On a recent rainy Sunday, I decided to watch 8 Mile. I hadn’t seen it since my sister and I had gone to the cinema upon its release – excitedly buying our tickets the first Saturday it came out. (We also went for a Nando’s afterwards, in case you’re interested – in the days when Nando’s was kind of new and exciting.)
We are not particular fans of Eminem, or of rap as a genre in general. No, there was only one very specific reason why we were there, and with such keenness: Brittany Murphy. Watching it now, the film really stands up – I think I enjoyed it even more this time around. It’s a classic triumph-over-adversity musical, basically. And the thing that elevates it above its own doom and gloom tone, the determinedly dirgy palette – is without doubt Brittany Murphy. She is luminous, damaged, sparky and full of pathos. You’re right there with her even when – spoiler alert – she breaks hearts and double-crosses her way to grasp hopelessly at what she wants. You want it to work for her because she’s the only one in it who you really believe might be better than all that, who might make it out and be OK – and you wish fervently that she will.
It had always been the same. I’ve been a fan of hers since my friend Ali and I went to see Clueless twice at the cinema. (Ali is a tall blonde – I’ve always been the Tai.) She was funny, cute and a great actress – I don’t think it was a fluke that her career went on to overshadow those of everyone else in that breakout film, including Alicia Silverstone (the one who was branded as the one to watch at the time).
Clueless remained one of her better-known and better-loved films, but it was by no means the only good one. She was creepy in that-one-with-Michael-Douglas – ‘I’ll never teeeeeell!’. She was heartbreaking in Girl, Interrupted. She was so sweet and wonderful in Riding in Cars with Boys – another of mine and my sister’s all-time favourites. She was hilarious in Just Married, with her then-boyfriend Ashton Kutcher. And, incidentally, she cemented my love for her forever with her public response when he broke up with her and got together with Demi Moore – ‘I think it’s just wonderful – because he doesn’t care about age and she clearly doesn’t care about size’, along with a massive guffaw to show that she wasn’t mean-spirited, just messing about and being awesome.
My sister and I agreed: she was top of the list of famous gals we’d like to be friends with. Others include Claudia Winkleman and Drew Barrymore. I could imagine hanging out on the sofa with her in our pyjamas, watching crap telly and chatting, having a cup of tea and laughing until it came out of our noses.

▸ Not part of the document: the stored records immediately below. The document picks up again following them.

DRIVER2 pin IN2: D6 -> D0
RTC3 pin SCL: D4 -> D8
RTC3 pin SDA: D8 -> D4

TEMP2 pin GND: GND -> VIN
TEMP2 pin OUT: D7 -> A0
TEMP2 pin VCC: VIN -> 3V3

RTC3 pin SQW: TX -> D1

She won loads of awards and was rightly hailed as a promising talent. Then the film roles started to get a bit more obscure – although I loved The Ramen Girl. Meanwhile, she just kept getting thinner, and blonder, and a little more eccentric. I would genuinely cringe when I saw pictures of her on mean websites, with snarky comments about her appearance, her relationships, her ‘sinking’ career. I like a gossip magazine as much as the next person – probably more, to be honest – but there are sometimes narratives that it makes me feel sick to look at: Winehouse, Britney, Whitney, Sheen. Brittany Murphy was one of them.
Who knows what was really going on with her? Whatever it was, she died when she was 32 and it was genuinely sad and shocking. My sister heard the news on the radio in her car and had to pull over; she texted me and I cried at work.
It was one of those deaths that feels horribly like it could have been avoided – a lot of bad luck and random factors stacking up. I feel the same way about Winehouse, Plath, Cobain, Phoenix. Like if they could just have got through a dicey time, they could respectively have ended up being: old and fat and still with massive hair, people still paying to hear her sing; my Nan’s age; living quietly in the country and releasing records like Neil Young; still winning awards and getting all the kind of film roles that Edward Norton does. With Brittany, it was a million tiny factors that added up together – low-level chronic illness, prescription drugs, a weakened constitution – and none of which alone should have killed her.
I don’t know what my point is, save that it’s a terrible waste and it’s bittersweet to see her old films on the screen now. I suppose there’s a type of public death that’s a special kind of sad – no better or worse, just special. I wish it hadn’t happened to Brittany Murphy, and I hope it doesn’t happen to any of the others. You know who they are. I’d name them, but that’s just too morbid.